When I was four years old, I was riding along in the back seat of my grandfather's 1936 Hupmobile. Passing through Beacon Hill Park, in Victoria, BC, I spied a lone woman on a stool with a big easel. "Look Papa, an artist," I said. My grandfather - I can still see the expression on his face - looked over his shoulder, and confided. "Her name is Emily Carr. Some people think she's crazy.

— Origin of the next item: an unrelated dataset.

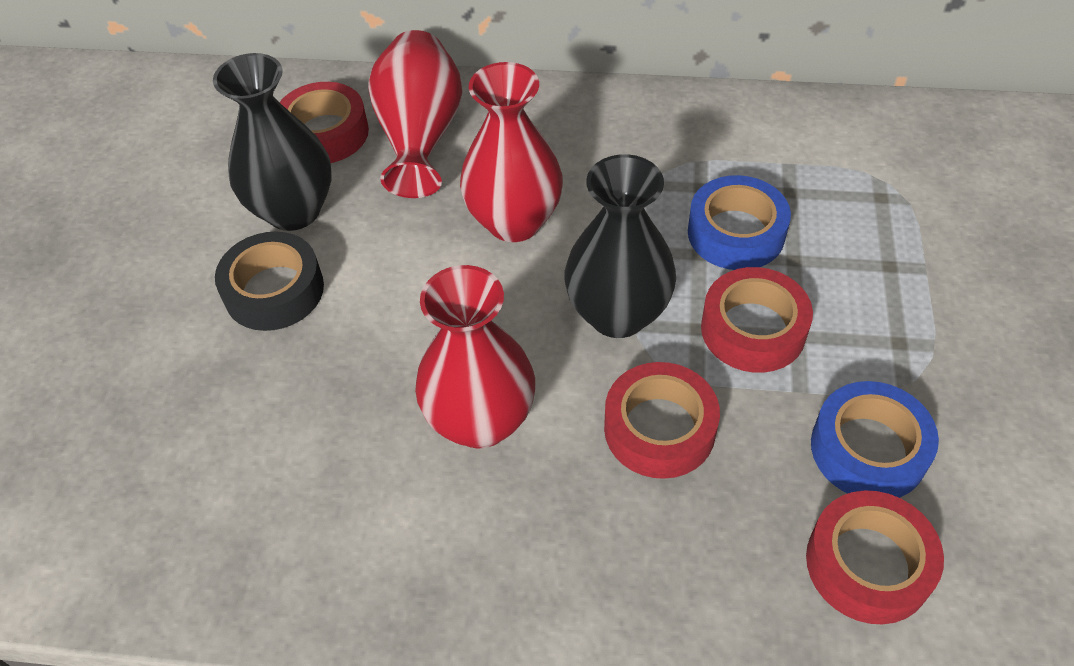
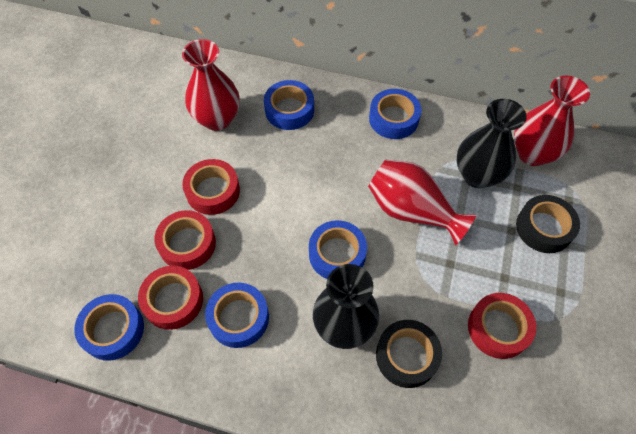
black tape: 1 -> 2
blue tape: 2 -> 5

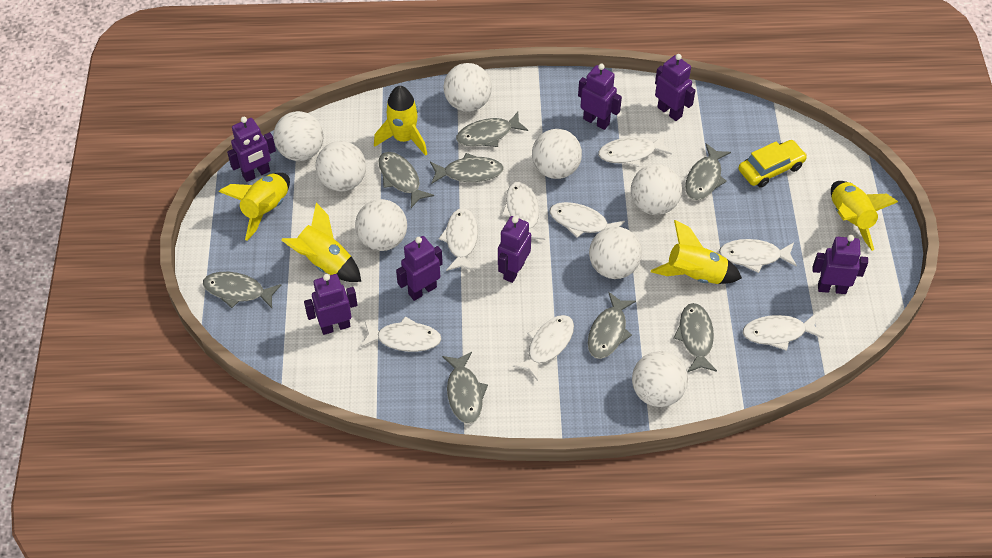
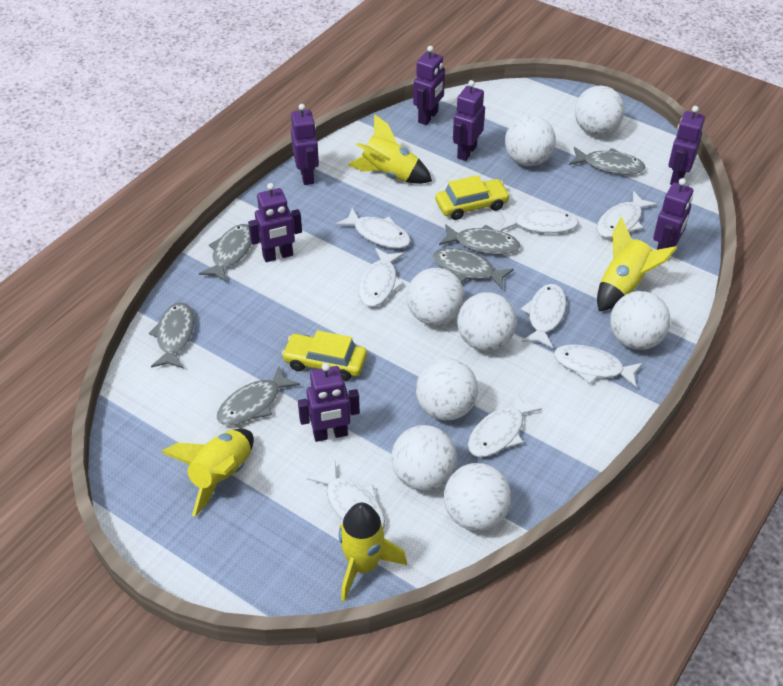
grey fish: 8 -> 6
yellow car: 1 -> 2
yellow rocket: 5 -> 4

Within a few years of that encounter, that crazy woman had passed away and then there were only her paintings and writings. Emily was a unique product of a Victorian upbringing, a West Coast vision, and the influence of modern mentors. Her remarkable books started appearing in 1941. In them we get a glimpse of the anxieties and joys of a creative pioneer - an original thinker with an attitude

When you really think about your hand you begin to realize its connection, to sense the hum of your own being passing through it. When we look at a piece of the universe we should feel the same,"she says. Emily felt the hum and found a way to respond. Painting in the "marvellous modern manner" she wondered if she might ever feel the burst of birth-joy, that knowing that indescribable, joyous things, that have wooed and won me has passed through my life." Emily was a spiritual being who responded to the great forests and the native cultures of our coast. She was a quirky loner who hoisted the chairs of her studio, so guests would not have a place to linger. For those she found 'interesting', she might lower one down.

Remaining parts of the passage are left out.